España, ¿trampa de liquidez?

John Maynard Keynes, en su Teoría general del empleo, el interés y el dinero, teorizó una situación en la cual las inyecciones de dinero por parte del Banco Central al sistema financiero no estimulan el crecimiento económico.

La trampa de liquidez se produce cuando los individuos acumulan efectivo ya que esperan un empeoramiento de la economía. Hay una situación de estancamiento en el consumo, las empresas no invierten y los bancos no prestan dadas las malas expectativas económicas. Los inversores estiman que los tipos de interés no pueden bajar más, que los precios de las acciones son excesivamente altos y que por tanto no seguirán subiendo. En relación con los bonos, los bajos tipos indican a pensar que una subida futura, afectará de forma negativa a los precios de los mismos.  En definivita, la política monetaria (medidas de estímulo del BCE) se vuelve inservive para reactivar la economía.

 

Liquidity_trap_IS-LM

Representación gráfica de la trampa de liquidez en el modelo IS-LM

En el modelo IS-LM puede observarse como una expansión monetaria LM -> LM’ (reducción del tipo de interés, inyecciones de dinero en la economía…) no tiene ningún efecto sobre el tipo de interés de equilibrio i ni sobre la producción Y*. Por otra parte, puede comprobarse que, políticas de estímulo fiscal (planes de inversión públicos, bajadas de impuestos…) desplazan la curva IS -> IS” aumentando la producción Y” sin alterar los tipos de interés i.

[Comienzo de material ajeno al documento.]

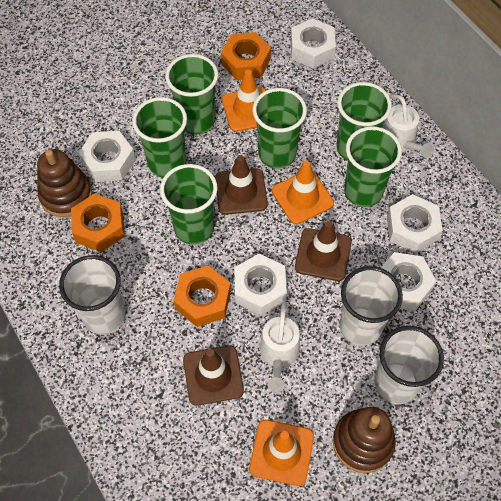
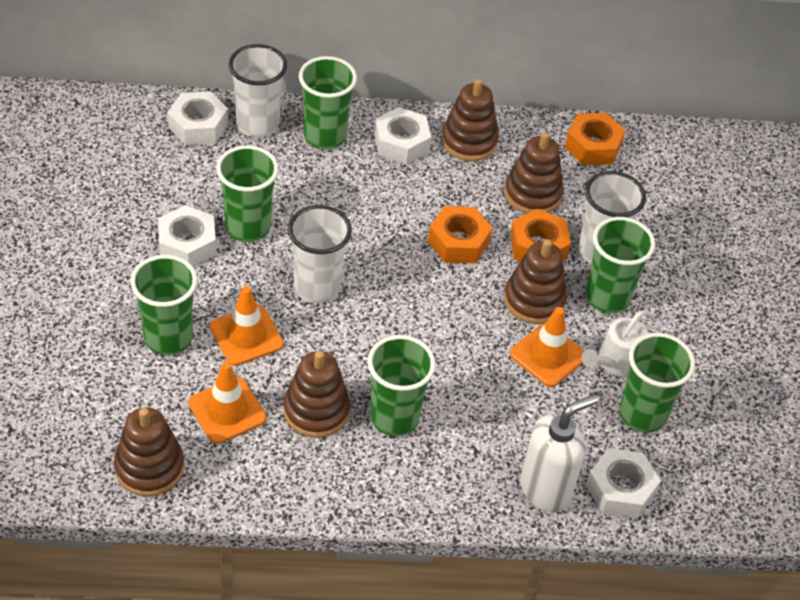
brown stacking toy: 2 -> 5
brown traffic cone: 3 -> 0
white nut: 5 -> 4
white soap dispenser: 0 -> 1
white watering can: 2 -> 1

En España a mi juicio, hemos vivido una situación similar a la descrita por Keynes. El activo de referencia español, los bienes inmobiliarios, se habían revalorizado de tal modo que nadie esperaba que su precio siguiera creciendo. A pesar de los esfuerzos por parte del Banco Central para reactivar la economía vía bajadas de tipos de interés (9 en 5 años) y las constantes subastas de dinero gratuito que iban destinadas al carry trade (recibir dinero al 1% y comprar deuda al 3%, generando un 2% de beneficio instantáneo), éstos eran en vano. La economía no se reactivaba y los precios de los activos de hundían, los bancos no prestaban dinero dada la desconfianza patente mientras que las empresas no invertían por miedo a un empeoramiento de las perspectivas.

Y la UE por fin reaccionó con el famoso Plan Juncker, un macroplan de inversión público-privada destinado al estímulo de la economía de la Unión. Es decir, el Banco Europeo de Inversiones gestionará una especie de fondo de inversión de unos 300.000 millones de euros. Tras estar bloqueado durante meses a causa de la negociación política, parece que el proyecto llega a buen término. Con las economías europeas creciendo poco a poco, veamos si el plan definitivo termina dándoles el empujón que necesitan y desplazan la curva IS hacia la derecha.